EL-SUR

Sábado 27 de Noviembre de 2021

Guerrero, México

Opinión

El Justiciero y el Estado ausente

Humberto Musacchio

Noviembre 17, 2016

La Encuesta de Seguridad Pública Urbana del Inegi, cuyos resultados fueron divulgados en octubre, reveló que en Ecatepec, Estado de México, se registra la más alta percepción de inseguridad, pues 95.3 por ciento de las personas entrevistadas se dijeron temerosas de la delincuencia. Le siguen el oriente del Distrito Federal con 94.2 por ciento y Acapulco con 93.3 por ciento.
La muestra se realizó en 50 ciudades de la República Mexicana y si bien hay lugares como Mérida, donde el porcentaje baja a 32.2, o Tepic y Campeche con 35.7, nacionalmente son siete personas de cada diez las que sienten amenazada su seguridad: en los cajeros automáticos ubicados en la vía pública la cifra llega a 79.6; 71.7 en el transporte público, 65.9 en los bancos y 62.5 en las calles.
Las cifras aquí expuestas se dieron a conocer a principios de octubre. El 15 de noviembre, el secretario de Gobernación, Miguel Ángel Osorio Chong, anunció que se combatirá a la delincuencia en los 50 municipios que concentran el mayor número de homicidios dolosos. En los demás no dijo qué medidas van a tomarse, aunque con satisfacción anunció que en el estado de Guanajuato disminuyen “hasta 90 por ciento” los robos a los trenes, lo que puede significar que uno de cada diez sigue siendo víctima de atracos.
Desde hace varios meses se sabe de asaltos en la carretera libre México-Toluca. El modus operandi es conocido: los delincuentes dejan sobre el pavimento suficientes piedras para obligar a los vehículos a bajar la velocidad e incluso a detenerse, momento en el que son asaltados.
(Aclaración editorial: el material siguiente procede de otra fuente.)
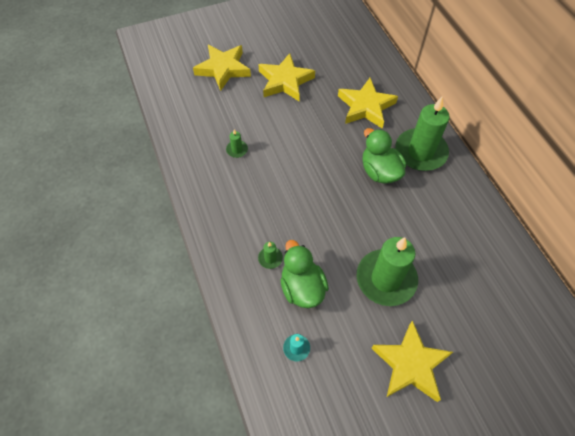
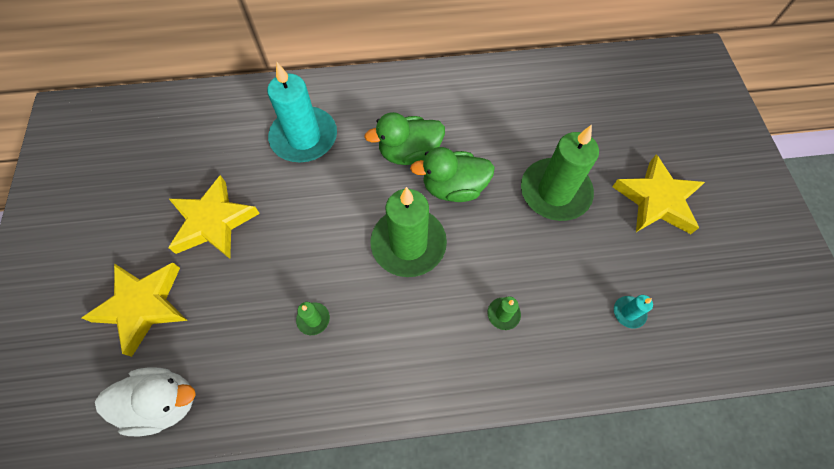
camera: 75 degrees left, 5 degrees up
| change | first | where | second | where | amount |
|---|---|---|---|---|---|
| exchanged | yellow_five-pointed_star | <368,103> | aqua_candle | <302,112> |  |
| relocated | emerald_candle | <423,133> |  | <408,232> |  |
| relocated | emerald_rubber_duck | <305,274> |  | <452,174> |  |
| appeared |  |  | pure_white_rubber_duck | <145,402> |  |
También es frecuente que los ladrones aborden autobuses en Toluca o en plena carretera y en cierto momento saquen las armas y despojen a todos los pasajeros de sus objetos de valor.
Lo anterior lo saben las autoridades desde hace tiempo. De acuerdo con informes de Gobernación y de la Comisión Nacional de Seguridad, de enero de 2013 a julio de 2016 se han cometido 503 atracos en autobuses que circulan por las autopistas del país; de esos delitos, 186 se cometieron en las carreteras que atraviesan el Estado de México, que como bien se sabe, es una entidad sin ley donde se produce el más alto número de feminicidios, secuestros y otros delitos.
Pero de nada sirve que la autoridad tenga conocimiento de estas cosas si no es capaz de impedirlas. Esa indolencia o ineptitud de las corporaciones policiacas ha obligado a no pocos ciudadanos a tomar la justicia en sus manos, lo que en modo alguno es justificable, pero se entiende como el resultado de una notoria ausencia del Estado, que en teoría es el encargado de garantizar la integridad física de las personas y de proteger los bienes de propiedad privada y pública.
A principios de noviembre, cuatro ladrones despojaron a 40 pasajeros de un autobús en la carretera México-Toluca. Cuan-do pretendían retirarse, en el kilómetro 38, un individuo los ultimó con una pistola de las que usan algunas corporaciones policiacas (Glock calibre 9 mm). Entregó a los pasajeros unos morrales con los objetos que les habían robado y antes de abandonar el camión pidió que lo protegieran (“Nada más me hacen el paro”). Se dice que nadie quiso informar de lo sucedido y dar informes de ese personaje anónimo a quien llaman El Justiciero o El Vengador.
El caso, como de película de Charles Bronson, no es único. Días después, en Periférico Norte, en Naucalpan, Estado de México, dos asaltantes amagaron a los pasajeros de un colectivo para que entregaran sus pertenencias, pero un usuario sacó su pistola, también de 9 mm, y les disparó, matando a uno de ellos, hiriendo a otro y a una pasajera.
En lo que va del año, publicó Excélsior (15/11/2016), sólo en el Estado de México, son siete los hechos en que los asaltantes son tratados a balazos. ¿Será el procedimiento policiaco al uso ante la ineficacia de los métodos legales? Es difícil saberlo. Lo notorio es que el gobierno de Eruviel Ávila no garantiza la seguridad de sus gobernados.
Lamentablemente, el problema no se restringe a la entidad mexiquense. Zonas enteras del país son tierra de nadie, o más bien son feudo de la delincuencia. Cuando las cosas llegan al extremo, hacen su aparición las fuerzas armadas, pero después de unos días se van y de nuevo imponen su ley los delincuentes. Nada ni nadie garantiza la seguridad ciudadana, y eso seguirá empujando a la búsqueda de justicia por propia mano. Como en la horda.